Evgeny Lebedev, Baron of Hampton and Siberia, the first Russian citizen to enter the House of Lords by ‘courtesy’ of Boris Johnson, is coming back to the fore these days, and not precisely because of his parliamentary work (barely two written questions in two years ). The son of former KGB spy Alexander Lebedev, the same one who lavished on vodka and caviar parties before the pandemic, has virtually disappeared from public light since the Russian invasion of Ukraine, although he continues to pull the strings of his media empire in London as editor of the Evening Standard.

A documentary on Channel 4 -Boris, the Lord and the Russian spy- has, however, brought him back to the forefront before the incredulous eyes of the British, who continue to wonder at this point how far the “strange connection” of the former prime minister goes minister and notorious heir to Alexander Lebedev (sanctioned by Ukraine and Canada for alleged links to Vladimir Putin, yet able to elude “punishment” in the UK).
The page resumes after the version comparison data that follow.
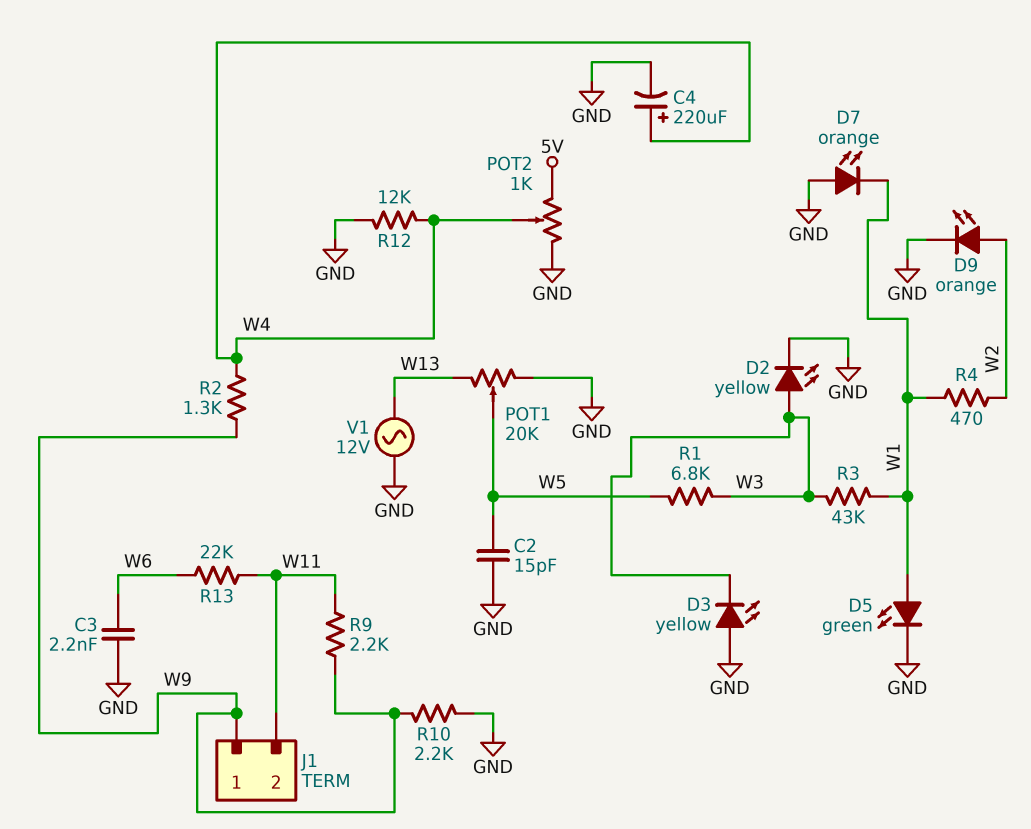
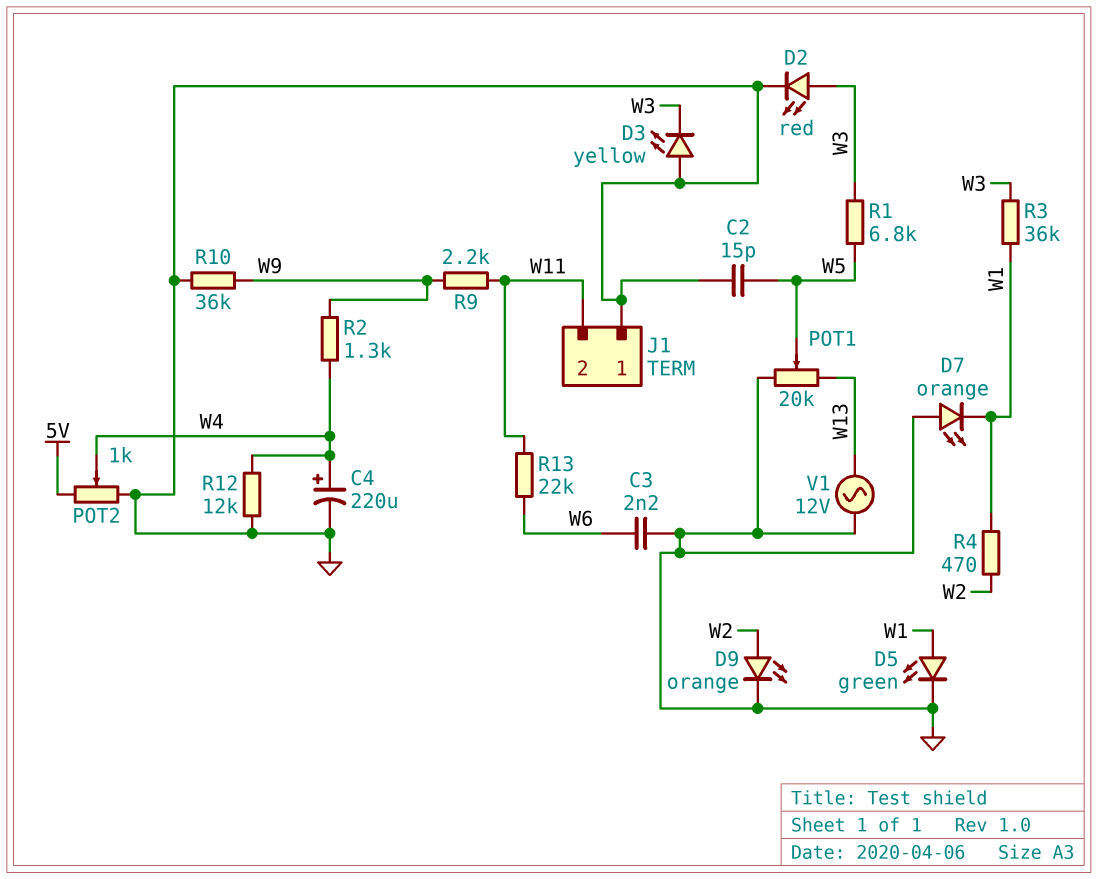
D2: LED yellow (A W3, K GND) -> LED red (A W3, K GND)
J1 pin 1: W9 -> GND
R3: 43k (W1, W3) -> 36k (W1, W3)
R10: 2.2k (GND, W9) -> 36k (GND, W9)

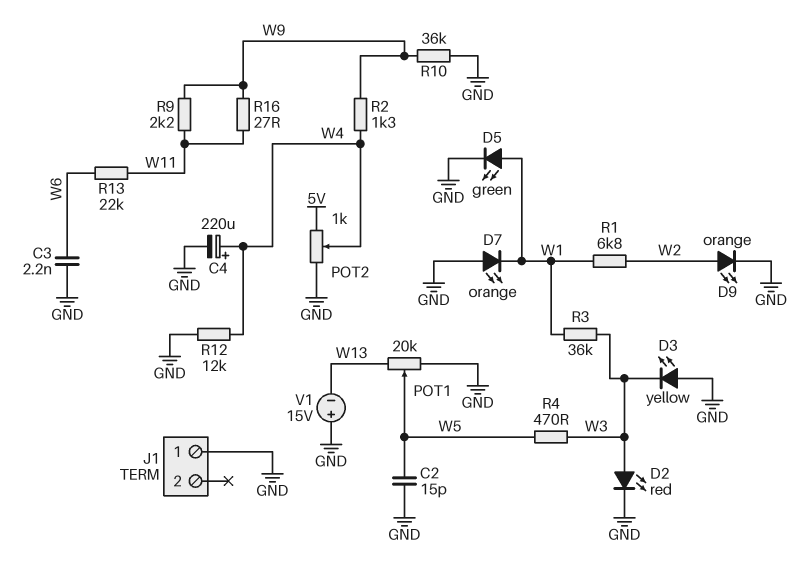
J1 pin 2: W11 -> none
R1: 6.8k (W3, W5) -> 6.8k (W1, W2)
R4: 470 (W1, W2) -> 470 (W3, W5)
R16: none -> 27 (W9, W11)
V1: AC 12V (GND, W13) -> 15V (plus GND, minus W13)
Two new revelations seriously question Johnson’s role in the Lebedev “imbroglio.” Well, now it turns out that the Italian intelligence services kept the Palazzo Terranova in the Umbrian hills under surveillance, where Johnson went in April 2018 (when he was head of the Foreign Office) to meet his Russian friends.

Johnson traveled directly to the Italian village after attending a NATO summit in Brussels. He arrived alone, without helpers or escorts. And he left in the same way, as he could see in the photo taken of him at the San Francisco de Asís airport, with the appearance of “having slept with his clothes on.”

It is now known that the Italian intelligence services tracked his visit to the palazzo and submitted a report to then Prime Minister Giuseppe Conte. The same report stressed that “it cannot be ruled out that Alexander Lebedev still works in the KGB or that he participates in its activities.” And that it could not be excluded that the former spy still enjoys “Vladimir Putin’s favor”, and that therefore one had to be especially “careful” when establishing a relationship with him.

Only a month after the Novichok poisoning of Sergei and Yulia Skripal in Salisbury, at the same NATO summit it was determined that “it was very probable that Russia was behind the attack” and the highest representative of British diplomacy nevertheless went out to the meeting of the Lebedevs without witnesses and as if nothing had happened.

A year and a half later, Johnson himself was once again toasting with vodka at the Lebedev mansion in Regents Park, after sweeping the 2019 elections and reaffirming himself as prime minister. After all, the then Conservative leader was tremendously grateful for all the media support received from the Evening Standard since his campaigns as mayor of London in 2008 and 2012, where they sealed an unwritten pact of mutual convenience. .

Long gone were the parliamentary obstacles that Alexander Lebedev faced in his day to gain control of the Evening Standard, and later The Independent, despite his status as a former KGB spy and the questions about how he had achieved in so little time to be number 39 on the list of the richest in Russia. The “impossible mission” was now to ensure that his son Evgeny, to whom he gave the staff of his British empire, achieved the feat of entering the House of Lords despite having been born in Moscow and having just turned forty (the average age in the old camera it is 71 years old).

But there was Boris Johnson, willing to stretch the thread of the law to the maximum to achieve his goals. Several former members of the MI6 intelligence services acknowledge before Channel 4 cameras how the former prime minister was actively and passively warned of the risks to national security that Eugeny Lebedev’s appointment as Lord could entail.

For the first time, it has been revealed how several members of the Government even contacted Buckingham Palace to ask the Queen to block his appointment, given concerns about his father’s ties to Putin. Faithful to her principle of “non-interference” in political affairs, Elizabeth II did not ultimately veto the “ascent” as Baron of Hampton and Siberia of Evgeny Lebedev, photographed on numerous occasions with the then Prince Charles and William.

Faced with the Channel 4 revelations, a spokesman for Evgeny Lebedev said bluntly that “any suggestion that he may have carried out some kind of espionage, connected to Russia or elsewhere, is false.” A Johnson spokesman recalled meanwhile that “Lord Lebedev is a British citizen, has invested in the British media and has extensively criticized the Putin regime.” The same spokesman assured that someone cannot be judged by his place of origin or by his last name, and that the accusations against Lebedev are due to “a xenophobic campaign.”